→ YOUR TASK
Set down, exactly as written, every line from the top of the records below to the line containing "text: (42, 974) -> (34, 879), moved", both ends included, and no others.
*** ENTRIES SHOWN ***
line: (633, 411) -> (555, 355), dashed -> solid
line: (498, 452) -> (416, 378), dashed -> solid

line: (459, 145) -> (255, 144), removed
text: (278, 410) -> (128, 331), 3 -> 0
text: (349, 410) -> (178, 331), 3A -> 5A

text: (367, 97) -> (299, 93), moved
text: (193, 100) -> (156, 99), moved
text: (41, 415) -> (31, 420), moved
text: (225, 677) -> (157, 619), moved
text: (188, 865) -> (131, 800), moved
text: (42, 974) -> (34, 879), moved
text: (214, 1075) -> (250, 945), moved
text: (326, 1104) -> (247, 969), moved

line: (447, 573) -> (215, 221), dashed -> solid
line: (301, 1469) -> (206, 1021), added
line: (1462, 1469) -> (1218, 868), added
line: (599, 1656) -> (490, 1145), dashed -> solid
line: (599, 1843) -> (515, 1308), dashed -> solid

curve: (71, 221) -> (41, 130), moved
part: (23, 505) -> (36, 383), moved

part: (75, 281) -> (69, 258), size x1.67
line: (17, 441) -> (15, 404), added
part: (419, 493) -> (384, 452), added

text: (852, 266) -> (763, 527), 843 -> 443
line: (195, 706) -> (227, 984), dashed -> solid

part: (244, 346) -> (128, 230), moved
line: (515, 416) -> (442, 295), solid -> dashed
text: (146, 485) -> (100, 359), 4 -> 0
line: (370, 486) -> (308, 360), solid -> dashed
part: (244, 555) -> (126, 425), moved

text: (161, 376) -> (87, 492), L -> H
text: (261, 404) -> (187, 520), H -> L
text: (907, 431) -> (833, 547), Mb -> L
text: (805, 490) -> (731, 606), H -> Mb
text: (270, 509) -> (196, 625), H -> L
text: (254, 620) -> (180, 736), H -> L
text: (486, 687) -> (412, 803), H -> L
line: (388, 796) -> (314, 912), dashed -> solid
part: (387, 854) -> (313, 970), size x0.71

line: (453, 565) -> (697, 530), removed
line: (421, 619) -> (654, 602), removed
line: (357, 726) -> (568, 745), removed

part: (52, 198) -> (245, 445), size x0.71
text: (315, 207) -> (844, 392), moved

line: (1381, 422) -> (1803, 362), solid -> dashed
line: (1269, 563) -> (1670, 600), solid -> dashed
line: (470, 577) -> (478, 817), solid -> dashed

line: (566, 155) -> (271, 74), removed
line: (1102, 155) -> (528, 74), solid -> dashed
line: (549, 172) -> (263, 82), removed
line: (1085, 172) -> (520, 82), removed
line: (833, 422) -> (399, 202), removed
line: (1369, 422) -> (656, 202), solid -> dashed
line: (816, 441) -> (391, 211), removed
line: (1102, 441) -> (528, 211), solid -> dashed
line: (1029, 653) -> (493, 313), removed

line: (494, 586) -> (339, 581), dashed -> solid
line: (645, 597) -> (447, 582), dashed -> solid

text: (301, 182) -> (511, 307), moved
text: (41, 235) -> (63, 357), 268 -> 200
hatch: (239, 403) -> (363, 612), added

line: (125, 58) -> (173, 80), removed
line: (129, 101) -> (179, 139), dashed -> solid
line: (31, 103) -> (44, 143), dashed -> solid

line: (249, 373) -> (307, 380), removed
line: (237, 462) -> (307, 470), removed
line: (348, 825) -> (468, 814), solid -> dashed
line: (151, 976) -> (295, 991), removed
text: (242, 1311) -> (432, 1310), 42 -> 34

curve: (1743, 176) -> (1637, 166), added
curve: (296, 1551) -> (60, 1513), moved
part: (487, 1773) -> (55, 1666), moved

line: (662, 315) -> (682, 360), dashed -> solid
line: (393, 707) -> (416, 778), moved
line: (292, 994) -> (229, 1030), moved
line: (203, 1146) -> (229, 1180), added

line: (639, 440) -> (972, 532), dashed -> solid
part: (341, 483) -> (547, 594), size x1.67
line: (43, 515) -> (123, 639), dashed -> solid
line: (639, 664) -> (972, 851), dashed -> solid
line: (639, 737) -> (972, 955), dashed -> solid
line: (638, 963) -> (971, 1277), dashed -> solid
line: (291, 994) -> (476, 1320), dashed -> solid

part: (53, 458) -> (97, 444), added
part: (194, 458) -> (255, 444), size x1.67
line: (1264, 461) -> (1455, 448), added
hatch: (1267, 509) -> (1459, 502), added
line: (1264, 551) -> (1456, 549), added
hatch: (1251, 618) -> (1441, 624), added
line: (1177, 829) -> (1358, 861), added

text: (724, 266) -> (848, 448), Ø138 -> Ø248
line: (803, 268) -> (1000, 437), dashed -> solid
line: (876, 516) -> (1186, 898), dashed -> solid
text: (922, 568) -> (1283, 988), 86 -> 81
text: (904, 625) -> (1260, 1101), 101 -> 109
*** End of ENTRIES SHOWN ***
→ EXPECTED ANSWER
line: (633, 411) -> (555, 355), dashed -> solid
line: (498, 452) -> (416, 378), dashed -> solid

line: (459, 145) -> (255, 144), removed
text: (278, 410) -> (128, 331), 3 -> 0
text: (349, 410) -> (178, 331), 3A -> 5A

text: (367, 97) -> (299, 93), moved
text: (193, 100) -> (156, 99), moved
text: (41, 415) -> (31, 420), moved
text: (225, 677) -> (157, 619), moved
text: (188, 865) -> (131, 800), moved
text: (42, 974) -> (34, 879), moved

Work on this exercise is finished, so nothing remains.